Miraba desde su perfecta posición como numerosos ciudadanos se movían en una maraña bien sincronizada de almas, cargadas de esperanza como de paquetes de llamativos colores y envueltos en un espíritu consumista que les hacía sentir extasiados y expectantes con el paso de cada minuto. Las calles estaban heladas, la nieve se agolpaba a un lado y otro de la acera, y aún así iban y venían. Había numerosas conversaciones sin importancia, pero siempre había alguna que llamaba poderosamente su atención.
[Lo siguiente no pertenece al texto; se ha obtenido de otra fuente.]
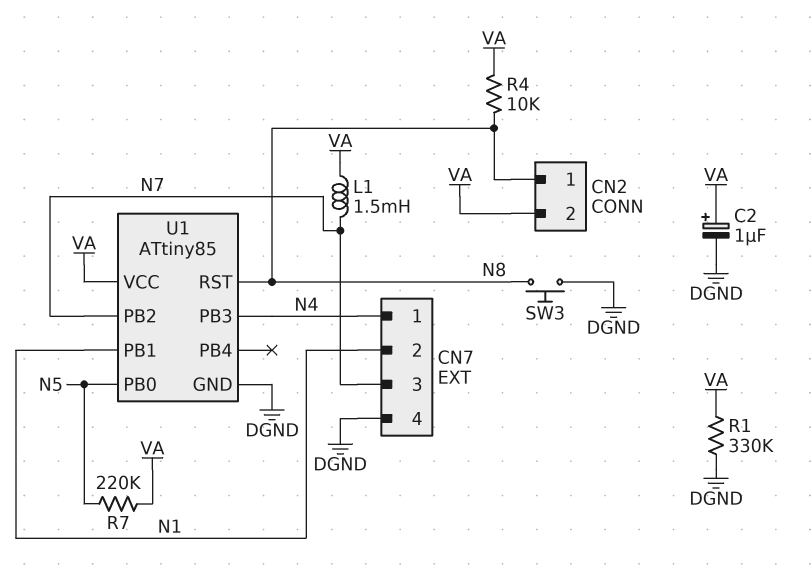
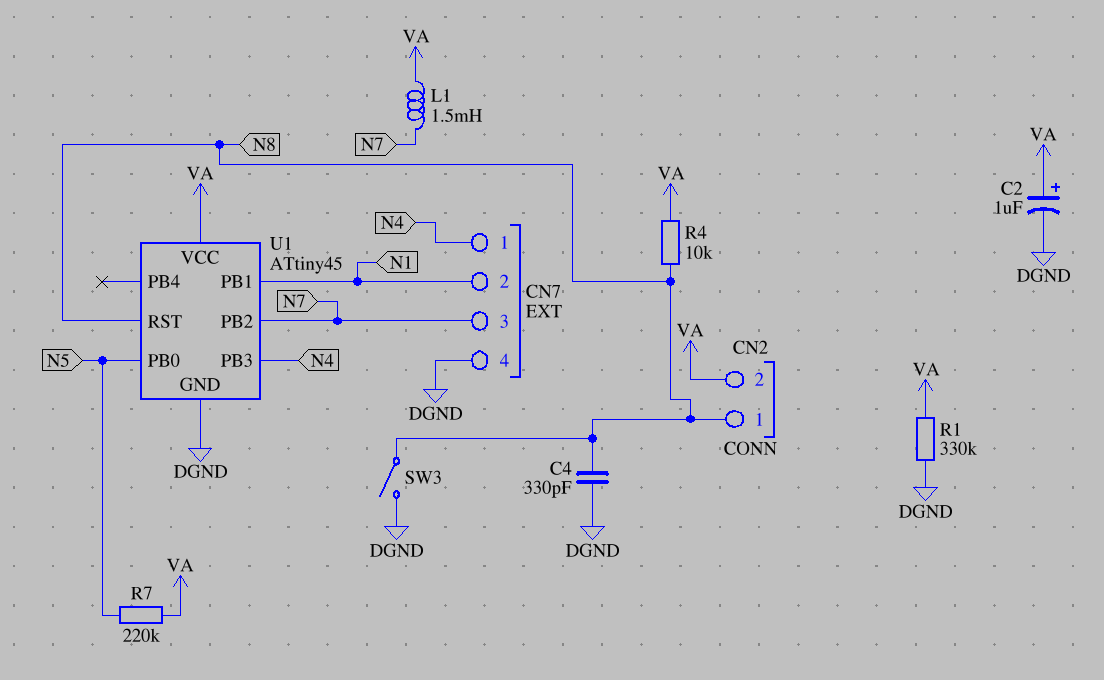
C4: none -> 330pF (DGND, N8)
SW3: button (DGND, N8) -> switch (DGND, N8)
U1: ATtiny85 -> ATtiny45

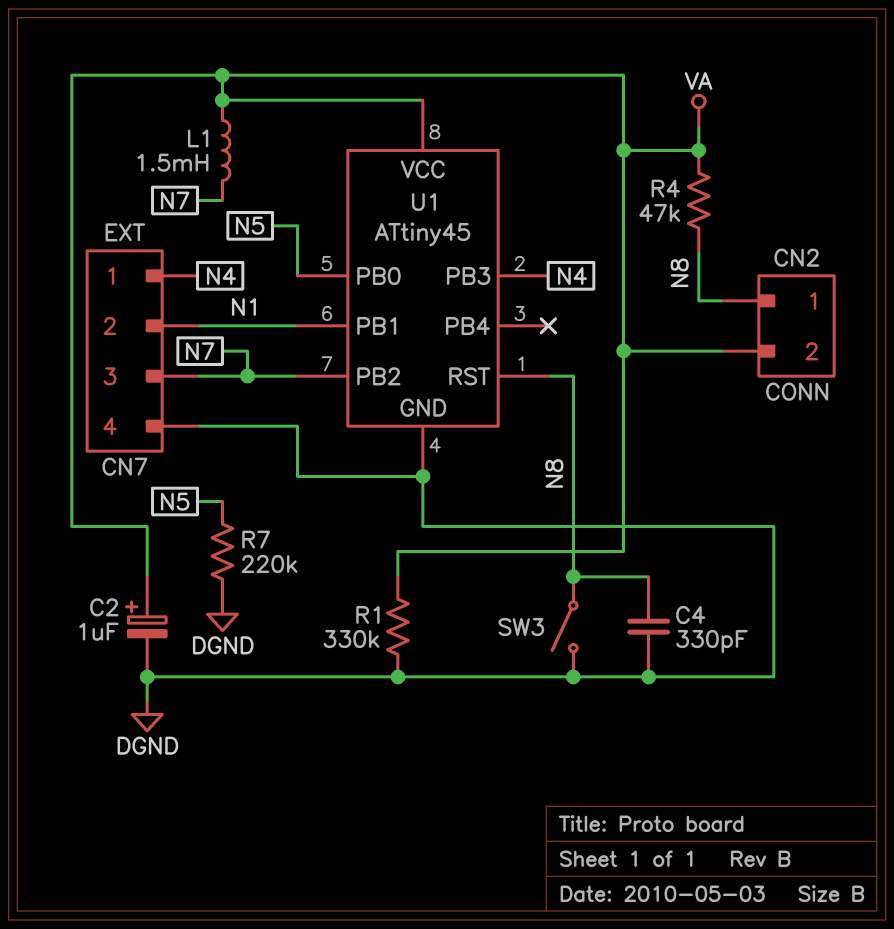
R4: 10k (N8, VA) -> 47k (N8, VA)
R7: 220k (N5, VA) -> 220k (DGND, N5)

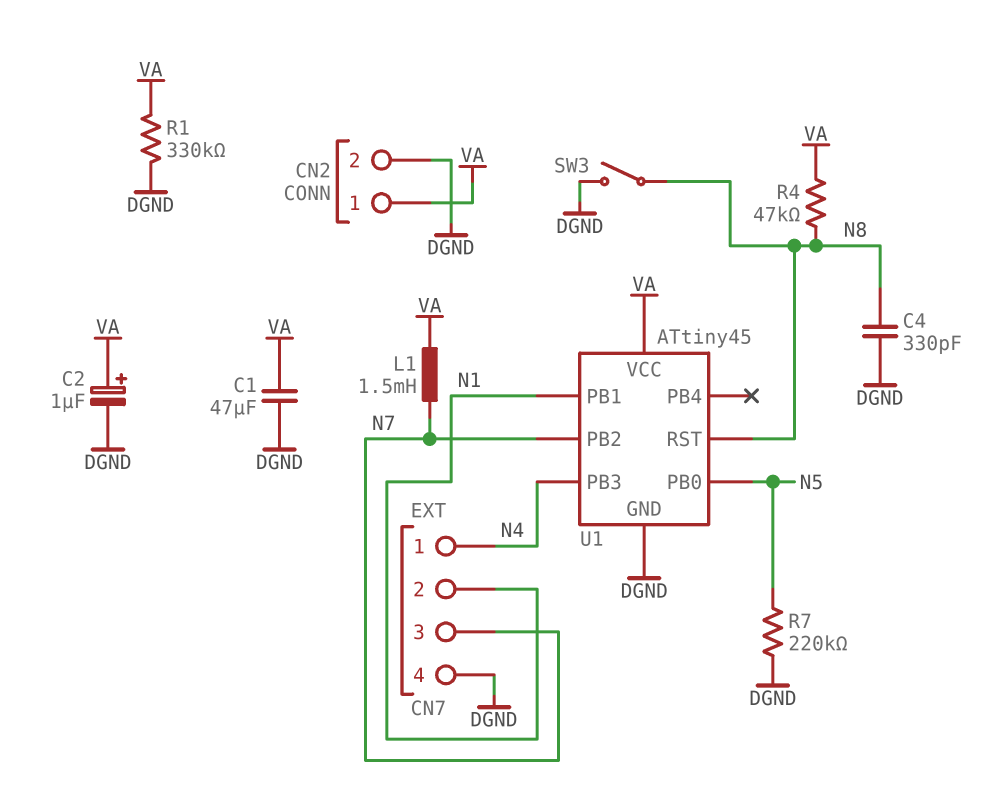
C1: none -> 47uF (DGND, VA)
CN2 pin 1: N8 -> VA
CN2 pin 2: VA -> DGND

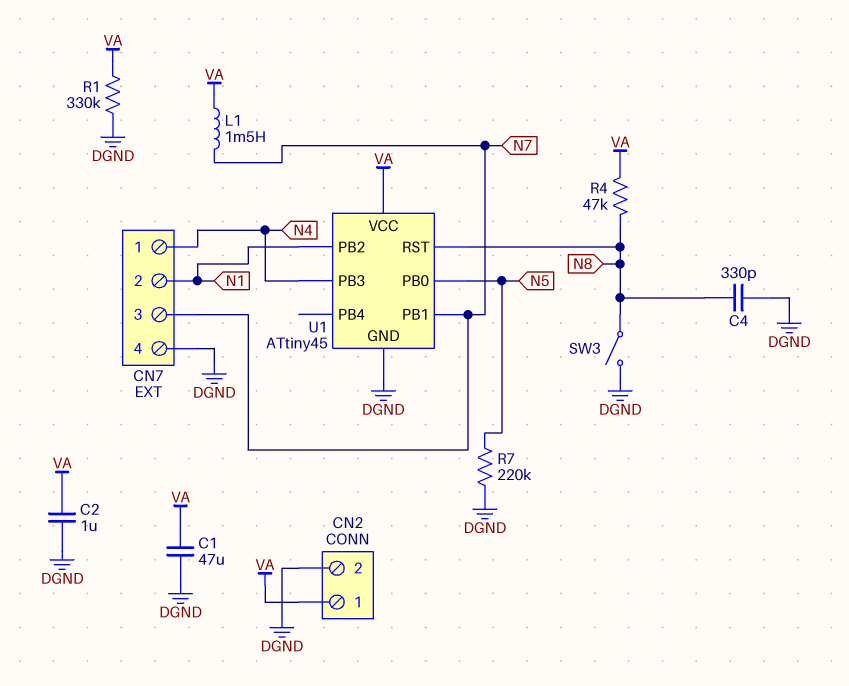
C2: 1uF (plus VA, minus DGND) -> 1uF (DGND, VA)
U1 pin PB1: N1 -> N7
U1 pin PB2: N7 -> N1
Sus enormes ojos se fijaban en la persona que hablaba por teléfono móvil, a un compañero o simplemente consigo misma revisando la enorme lista de regalos que debía conseguir tachar para antes de la fecha señalada por todos en el calendario.

Ya no muchos pedían muñecas y menos como ella. Todos los que pedían juguetes querían tecnología, lo cual hacía que ella se sintiese que le faltaba algo y ese “algo” la pudría por dentro. Ella no era una persona, no a ojos de los demás, pues aunque tenía la apariencia apropiada, dictaminada por los modelos de belleza y características físicas como era tener dos ojos, dos manos o dos hermosas piernas, no lograba ser aceptada como alguien cuya alma sufría y más en fechas en las que sus compañeras lograban un hogar.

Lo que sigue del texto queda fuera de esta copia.